住民対応の仕組みを 福島大行政政策学類准教授・西田奈保子氏

 

 「災害公営住宅の社会学」の共著がある福島大行政政策学類の西田奈保子准教授(48)は、時間の経過とともに今後も新たな課題が浮上するとして「住民の悩みなどについて情報収集し、速やかに対応を検討する仕組みをつくることが望ましい」と提言する。

 今回、住民は入居要件の緩和を1年以上前から県に求めていたとされる。西田氏は「(入居率低下による共益費高騰などの)無用な負担を与えるのは避けるべきだ。県は国との調整などを見越して検討を進め、もっと早く要件緩和に踏み切っても良かった」と述べた。県営123戸の整備中止については「(計画の前提になった)住民の意向は変わるもので、ある程度は仕方ない」と理解を示した。

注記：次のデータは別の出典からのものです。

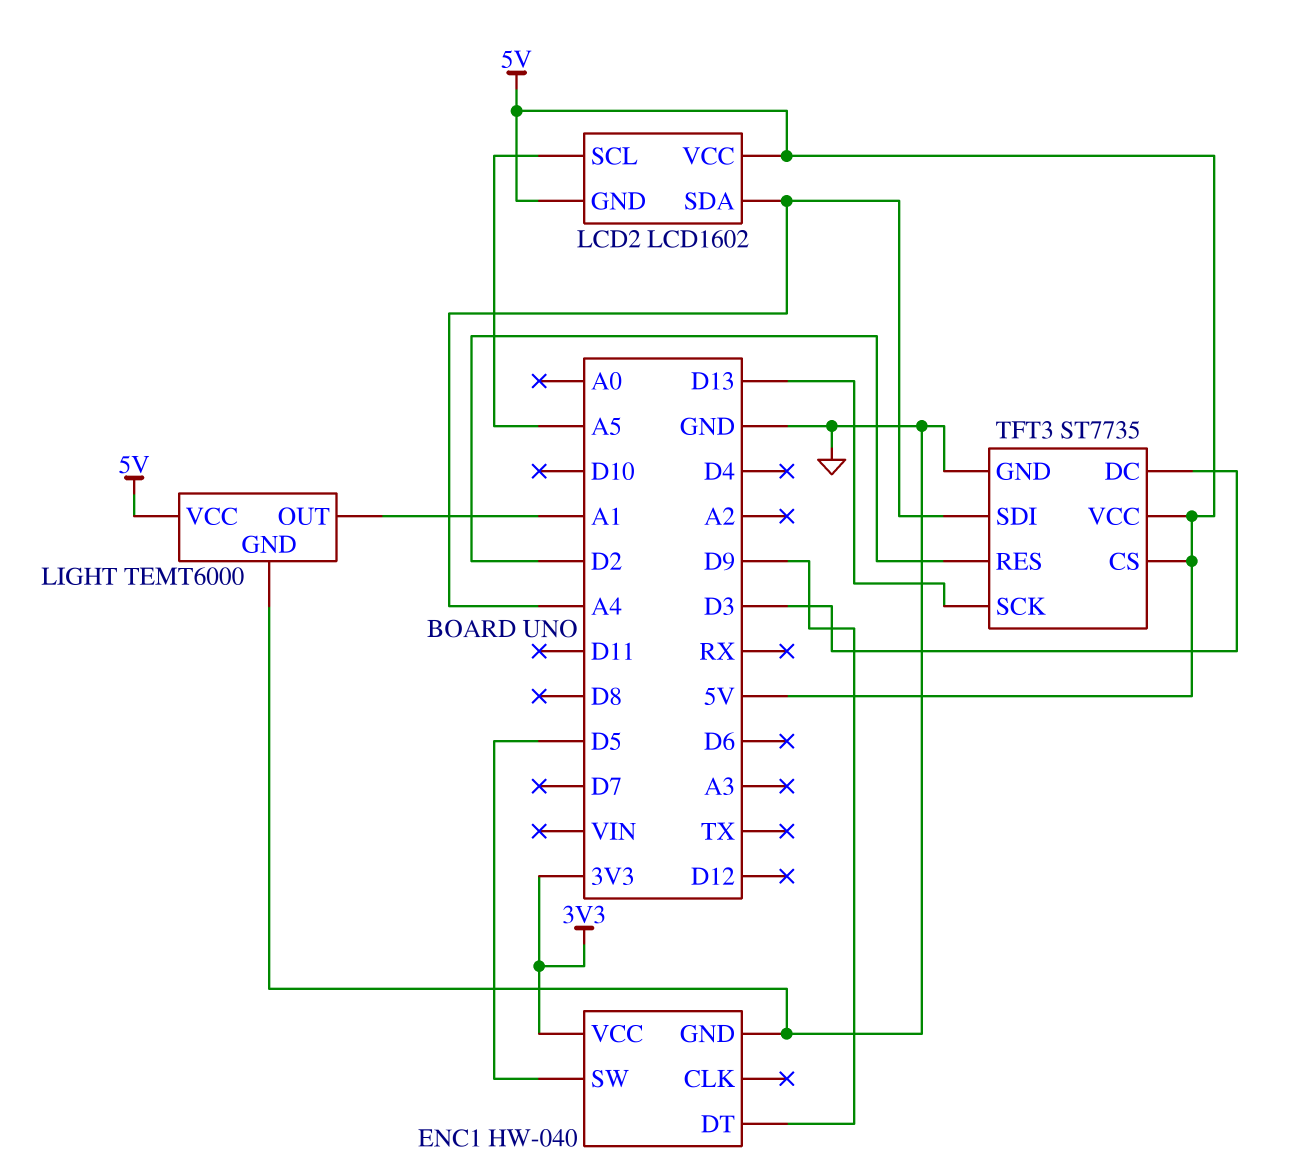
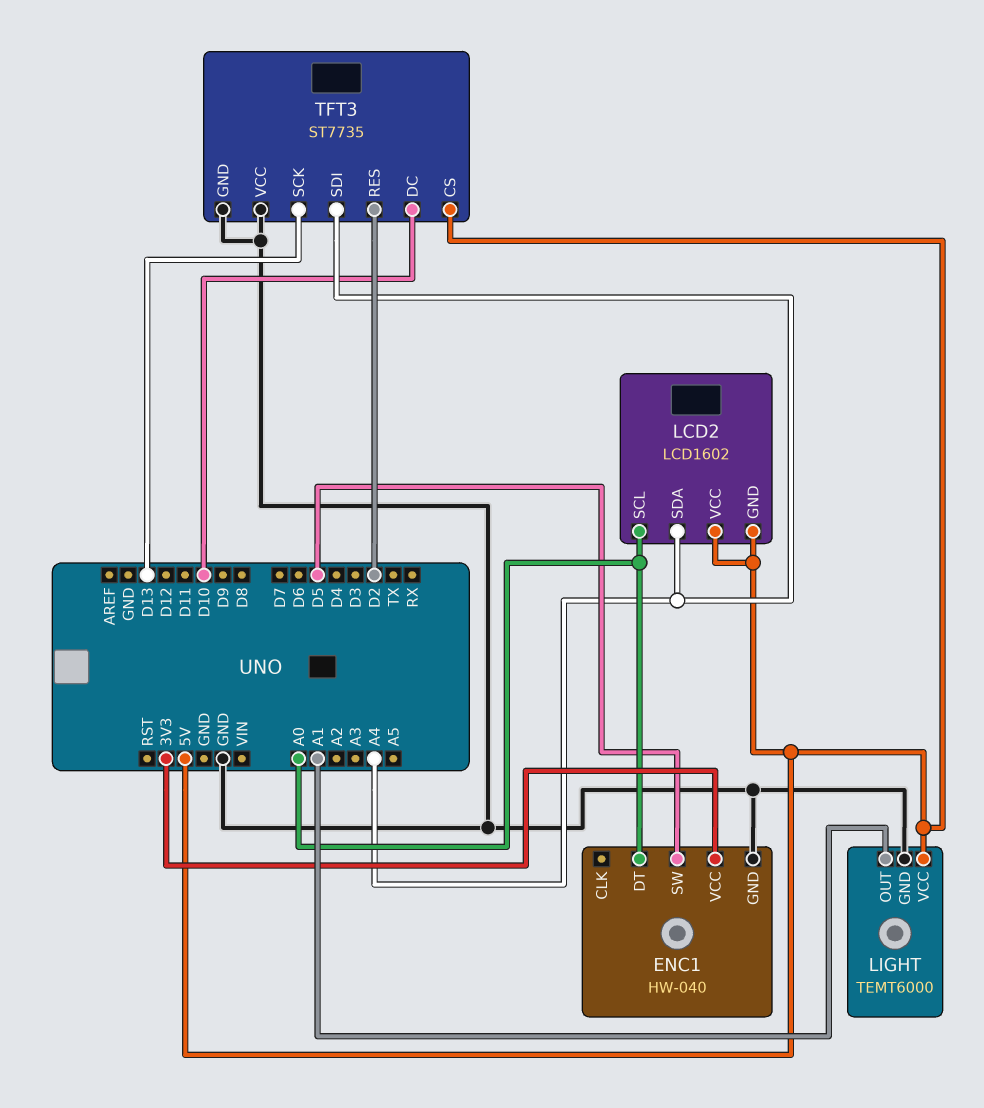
ENC1 pin DT: D9 -> A0
LCD2 pin SCL: A5 -> A0
TFT3 pin DC: D3 -> D10
TFT3 pin VCC: 5V -> GND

 共益費の金額や誰が負担するのかといった枠組みは、各地でまちまちだという。西田氏は「集会所の維持管理費を行政が持つ自治体もある。負担の重い状態が続く場合、共益費の在り方自体を見直すなど、検討の余地はある」と語る。入居要件の緩和により、今後は多様な背景を持つ住民が同じ団地で暮らすようになる。阪神大震災に伴う復興公営住宅では要件緩和後に一部で生活ルールが守られず、住民の不満が出た例もあるという。

 「行政は入居の際に十分情報を提供し、住民同士も互いに理解しようとする姿勢が重要だ」と西田氏。「柔軟に対応することで、新しい住民らとより良い雰囲気に変えていける」と提案する。